A new online fine food ordering service that charges “10 to 15 times less” than traditional wholesalers has been launched.
The Fine Food Angel connects independent retailers with artisan producers by “cutting out the middleman”, according to founder David Mack.
Aimed at farm shops and delicatessens, the free service for retailers, Mack said, also allowed stores to “gain full access” to a producer’s full range of products that are not “constrained by the size of a warehouse”.
“We are not here to replace wholesale and couldn’t if we wanted to,” said Mack.
“But retailers, farm shops, and delis are starting to suffer slightly from the ‘clone store syndrome’. All of those guys are stocking the same products. So you could find a farm shop in Sussex and Scotland stocking the same products and all looking the same, which is not ideal from a retail point of view.
“The nice thing about The Fine Food Angel is we are able to help retailers differentiate themselves by offering exciting and unique products.”
Some 15 retailers, including Sussex Farm Shop of the Year Cowdray, and 45 artisan producers, have already signed up to the service following a soft launch last month.
Mack, whose wife Emma founded breakfast cereal brand Purple Patch, decided to set up the business due to the high costs associated with getting a product into the hands of the consumer.

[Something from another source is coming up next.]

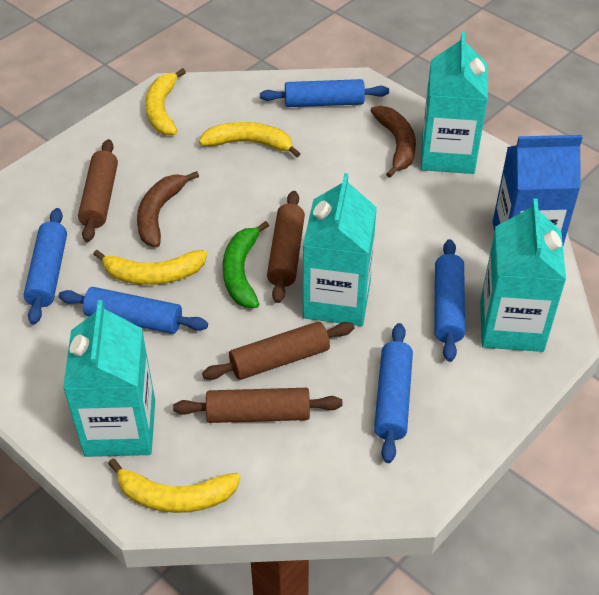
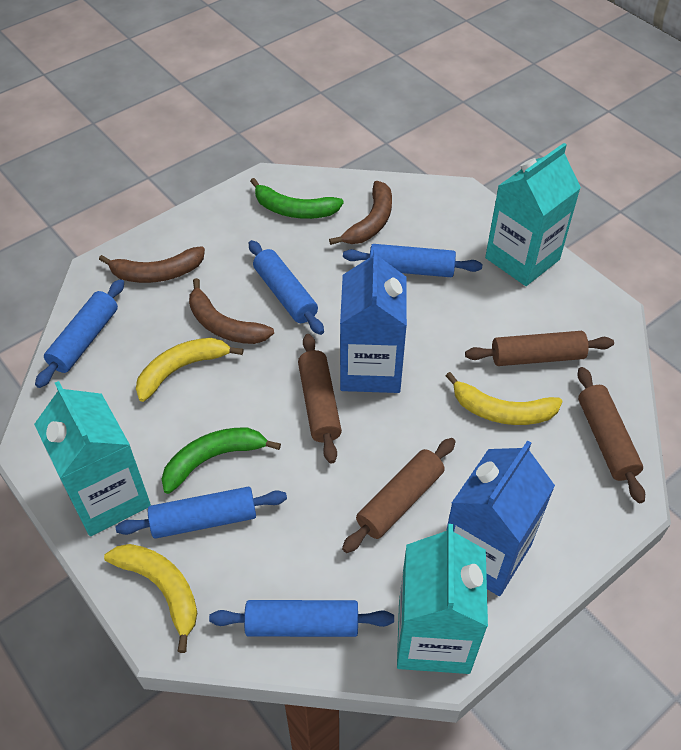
blue carton: 1 -> 2
brown banana: 2 -> 3
green banana: 1 -> 2
turquoise carton: 4 -> 3
yellow banana: 4 -> 3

“We figured we could help both the retailers and producers overcome that issue and gain the benefits,” he said.
The automated system has been developed to operate on a 2% micro-margin to “help producers earn a fair profit”.
Products are delivered using couriers to lower the 25%-30% margins wholesalers use, added Mack.

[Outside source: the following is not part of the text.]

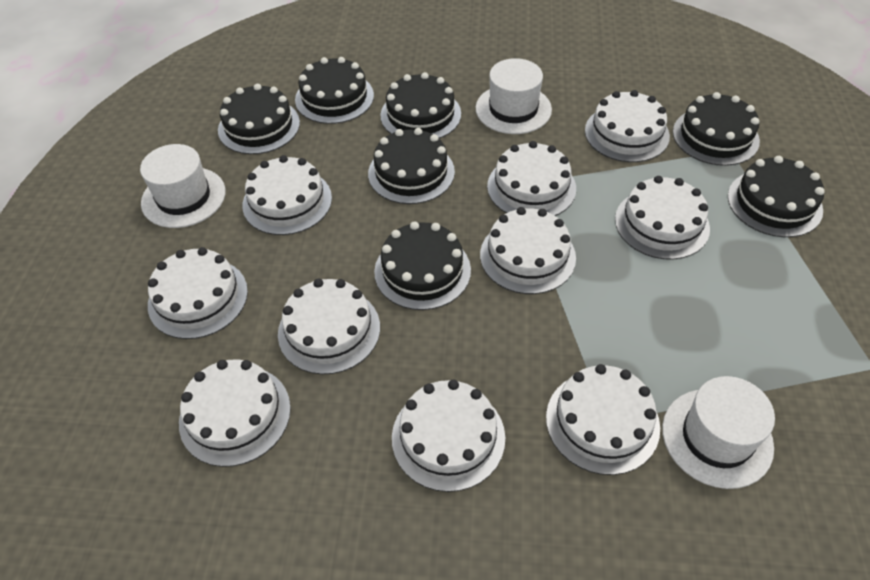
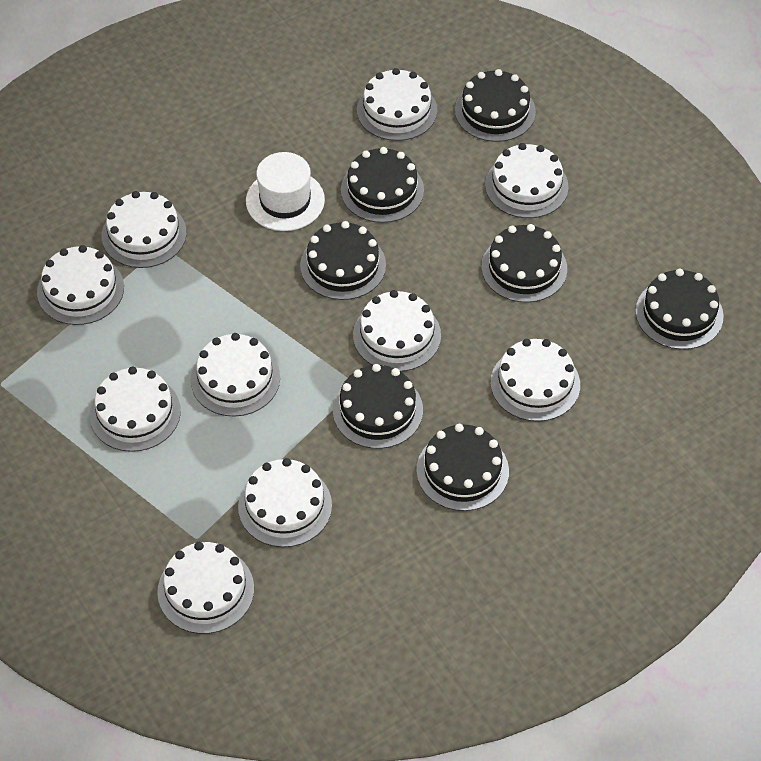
white hat: 3 -> 1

And though the company has plans to delve into the foodservice market, Mack said he could never foresee a time when The Fine Food Angel would offer its own delivery service.
“That’s not what we’re about,” he said.
“In the longer term we would look to push all business through a single courier so retailers would find their deliveries get fewer. At the moment we can’t guarantee all deliveries come together, but I’ve not heard from any retailer that multiple deliveries are a terrible issue.”